Abbiamo avuto l’onore di verderlo più volte a Tindari, sino alla scorsa estate, e ogni palco che calcava lo rendeva grande, perchè lui era immenso. Lo vogliamo ricordare così come l’abbiamo visto tra di noi, ospite nella seconda edizione della stagione teatrale invernale pattese, solo qualche anno fa, pronto a regarci un indimenticabile ed umano Puccini in cui c’era tanto…tanto di se.
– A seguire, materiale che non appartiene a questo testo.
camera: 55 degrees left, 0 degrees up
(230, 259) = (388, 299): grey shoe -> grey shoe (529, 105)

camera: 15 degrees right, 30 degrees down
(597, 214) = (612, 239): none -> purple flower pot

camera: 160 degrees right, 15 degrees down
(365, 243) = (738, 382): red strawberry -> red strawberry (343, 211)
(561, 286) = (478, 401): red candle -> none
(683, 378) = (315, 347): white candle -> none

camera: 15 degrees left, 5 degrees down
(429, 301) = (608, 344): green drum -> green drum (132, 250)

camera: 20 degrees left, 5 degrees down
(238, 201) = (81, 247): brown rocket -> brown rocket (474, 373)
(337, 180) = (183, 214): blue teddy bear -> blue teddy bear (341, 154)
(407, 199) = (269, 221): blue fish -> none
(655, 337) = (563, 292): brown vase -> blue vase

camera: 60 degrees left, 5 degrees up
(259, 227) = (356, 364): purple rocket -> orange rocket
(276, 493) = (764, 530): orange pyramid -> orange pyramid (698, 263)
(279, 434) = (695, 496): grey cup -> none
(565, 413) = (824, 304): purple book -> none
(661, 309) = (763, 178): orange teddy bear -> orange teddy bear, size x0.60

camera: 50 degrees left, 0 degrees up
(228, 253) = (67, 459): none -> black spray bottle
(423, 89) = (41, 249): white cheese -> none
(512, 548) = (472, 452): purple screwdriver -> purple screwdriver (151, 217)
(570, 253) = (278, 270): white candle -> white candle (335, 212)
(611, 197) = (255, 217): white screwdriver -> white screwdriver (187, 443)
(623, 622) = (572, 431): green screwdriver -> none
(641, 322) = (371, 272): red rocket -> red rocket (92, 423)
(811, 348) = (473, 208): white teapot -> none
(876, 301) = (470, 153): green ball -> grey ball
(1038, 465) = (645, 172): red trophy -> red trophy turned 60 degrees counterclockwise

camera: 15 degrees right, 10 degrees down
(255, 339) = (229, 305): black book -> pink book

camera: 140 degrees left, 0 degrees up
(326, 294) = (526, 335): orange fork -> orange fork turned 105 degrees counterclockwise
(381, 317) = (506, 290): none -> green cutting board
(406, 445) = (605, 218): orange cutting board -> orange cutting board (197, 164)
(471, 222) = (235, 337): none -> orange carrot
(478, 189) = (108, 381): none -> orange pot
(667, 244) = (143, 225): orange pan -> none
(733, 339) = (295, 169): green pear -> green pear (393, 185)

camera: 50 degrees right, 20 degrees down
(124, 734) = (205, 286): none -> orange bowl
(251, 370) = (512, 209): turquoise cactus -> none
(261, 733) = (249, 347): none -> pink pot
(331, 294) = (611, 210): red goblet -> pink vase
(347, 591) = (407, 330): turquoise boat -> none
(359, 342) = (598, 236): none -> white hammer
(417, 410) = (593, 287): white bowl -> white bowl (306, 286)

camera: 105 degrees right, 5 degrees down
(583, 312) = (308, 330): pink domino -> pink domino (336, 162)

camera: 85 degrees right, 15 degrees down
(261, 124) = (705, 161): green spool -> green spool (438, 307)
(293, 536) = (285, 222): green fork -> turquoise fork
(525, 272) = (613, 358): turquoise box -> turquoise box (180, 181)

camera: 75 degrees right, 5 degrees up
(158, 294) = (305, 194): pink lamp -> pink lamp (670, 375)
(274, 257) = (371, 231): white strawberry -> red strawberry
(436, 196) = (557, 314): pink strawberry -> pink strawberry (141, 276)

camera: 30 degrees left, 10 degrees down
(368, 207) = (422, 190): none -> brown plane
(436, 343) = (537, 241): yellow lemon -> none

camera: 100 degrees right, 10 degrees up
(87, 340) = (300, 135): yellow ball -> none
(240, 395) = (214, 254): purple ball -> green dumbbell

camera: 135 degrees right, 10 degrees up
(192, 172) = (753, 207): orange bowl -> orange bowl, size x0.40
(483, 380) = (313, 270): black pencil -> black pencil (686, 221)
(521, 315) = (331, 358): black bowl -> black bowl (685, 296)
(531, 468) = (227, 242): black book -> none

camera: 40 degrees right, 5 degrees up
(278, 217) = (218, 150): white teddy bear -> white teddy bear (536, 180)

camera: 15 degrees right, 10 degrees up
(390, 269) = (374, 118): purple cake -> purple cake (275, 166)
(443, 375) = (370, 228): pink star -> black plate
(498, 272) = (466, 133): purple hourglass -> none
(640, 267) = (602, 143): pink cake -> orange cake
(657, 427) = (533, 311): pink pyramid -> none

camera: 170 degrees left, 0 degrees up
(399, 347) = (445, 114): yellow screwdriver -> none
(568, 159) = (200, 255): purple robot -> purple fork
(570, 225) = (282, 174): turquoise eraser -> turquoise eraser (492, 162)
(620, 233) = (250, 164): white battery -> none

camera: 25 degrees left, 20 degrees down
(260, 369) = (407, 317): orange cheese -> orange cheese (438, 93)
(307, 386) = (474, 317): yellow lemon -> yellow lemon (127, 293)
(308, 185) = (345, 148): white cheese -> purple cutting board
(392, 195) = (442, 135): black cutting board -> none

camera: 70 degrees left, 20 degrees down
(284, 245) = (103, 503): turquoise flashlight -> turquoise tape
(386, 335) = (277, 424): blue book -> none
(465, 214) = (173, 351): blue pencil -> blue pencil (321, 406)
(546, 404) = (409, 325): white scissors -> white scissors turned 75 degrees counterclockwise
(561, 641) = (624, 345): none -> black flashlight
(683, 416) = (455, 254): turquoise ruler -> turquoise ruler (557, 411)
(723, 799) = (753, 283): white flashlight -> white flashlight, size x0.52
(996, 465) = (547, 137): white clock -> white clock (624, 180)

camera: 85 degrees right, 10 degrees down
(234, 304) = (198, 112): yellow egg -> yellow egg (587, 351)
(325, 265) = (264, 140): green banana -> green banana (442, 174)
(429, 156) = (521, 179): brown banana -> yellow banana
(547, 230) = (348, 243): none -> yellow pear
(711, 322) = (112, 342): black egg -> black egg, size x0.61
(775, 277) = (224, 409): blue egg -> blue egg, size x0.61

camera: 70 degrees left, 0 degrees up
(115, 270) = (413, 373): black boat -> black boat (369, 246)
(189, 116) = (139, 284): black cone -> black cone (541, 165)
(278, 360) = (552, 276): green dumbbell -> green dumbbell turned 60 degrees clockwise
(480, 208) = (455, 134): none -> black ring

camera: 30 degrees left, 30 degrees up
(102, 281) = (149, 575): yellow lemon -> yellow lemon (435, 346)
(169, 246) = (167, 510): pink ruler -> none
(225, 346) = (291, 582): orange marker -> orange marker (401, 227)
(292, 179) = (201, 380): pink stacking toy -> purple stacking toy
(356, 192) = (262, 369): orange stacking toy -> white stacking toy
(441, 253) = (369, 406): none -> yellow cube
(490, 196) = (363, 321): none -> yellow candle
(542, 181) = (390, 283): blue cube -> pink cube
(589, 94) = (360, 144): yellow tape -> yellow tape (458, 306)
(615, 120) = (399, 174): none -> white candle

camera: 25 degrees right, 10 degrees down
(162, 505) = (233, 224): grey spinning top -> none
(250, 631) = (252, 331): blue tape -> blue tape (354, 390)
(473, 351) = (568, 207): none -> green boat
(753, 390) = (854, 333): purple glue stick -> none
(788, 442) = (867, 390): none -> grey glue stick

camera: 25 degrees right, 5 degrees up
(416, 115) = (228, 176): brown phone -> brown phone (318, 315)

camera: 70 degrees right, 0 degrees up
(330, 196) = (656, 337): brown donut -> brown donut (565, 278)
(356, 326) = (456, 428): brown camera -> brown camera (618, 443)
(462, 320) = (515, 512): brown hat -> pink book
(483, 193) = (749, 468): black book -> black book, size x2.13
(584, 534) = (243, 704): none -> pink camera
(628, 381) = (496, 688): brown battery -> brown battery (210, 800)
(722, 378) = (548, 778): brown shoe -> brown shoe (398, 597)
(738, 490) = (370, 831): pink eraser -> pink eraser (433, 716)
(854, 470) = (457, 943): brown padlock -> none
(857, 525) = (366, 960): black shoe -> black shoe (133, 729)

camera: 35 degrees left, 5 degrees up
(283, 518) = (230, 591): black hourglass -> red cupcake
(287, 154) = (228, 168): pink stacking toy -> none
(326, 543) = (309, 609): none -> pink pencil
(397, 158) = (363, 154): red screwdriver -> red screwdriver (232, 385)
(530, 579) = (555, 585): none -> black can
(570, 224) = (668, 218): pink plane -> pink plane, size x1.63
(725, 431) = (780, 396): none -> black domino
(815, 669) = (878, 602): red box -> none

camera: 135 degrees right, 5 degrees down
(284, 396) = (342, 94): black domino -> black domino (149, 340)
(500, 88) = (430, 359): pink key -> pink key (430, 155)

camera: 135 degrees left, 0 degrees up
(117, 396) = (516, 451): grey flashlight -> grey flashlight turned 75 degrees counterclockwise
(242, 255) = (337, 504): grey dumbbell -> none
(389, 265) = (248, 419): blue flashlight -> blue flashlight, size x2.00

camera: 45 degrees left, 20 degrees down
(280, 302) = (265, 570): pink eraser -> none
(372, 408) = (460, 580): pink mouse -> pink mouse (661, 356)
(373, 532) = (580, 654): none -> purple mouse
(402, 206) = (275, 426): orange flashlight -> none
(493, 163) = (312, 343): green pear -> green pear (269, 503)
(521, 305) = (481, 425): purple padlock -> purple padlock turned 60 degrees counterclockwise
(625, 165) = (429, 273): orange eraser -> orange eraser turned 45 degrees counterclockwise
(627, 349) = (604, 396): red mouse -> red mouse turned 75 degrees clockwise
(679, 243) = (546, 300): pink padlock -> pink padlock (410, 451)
Lo ricordiamo tra le antiche pietre del teatro greco di Tindari che amava tanto co le sue Memorie di Adriano alla bellissima interpretazione di vento a Tindari, e fino all’ultimo spettacolo su Borges e Piazzola.

Lo ricordiamo con la sua forza, la battuta pronta, lo sguardo in grado di “uccidere”, il suo stile, la sua classe, con un “bastone” che diventa un terzo arto recitante, i suoi calzini colorati, le sue sciarpe, il suo essere grande.

Grazie Maestro che la terra ti sia lieve.

Così avevamo scritto di lui, ascoltandolo al teatro di Patti nella conferenza stampa, di due inverni orosno, avendo la fortuna di fotografarlo e parlargli.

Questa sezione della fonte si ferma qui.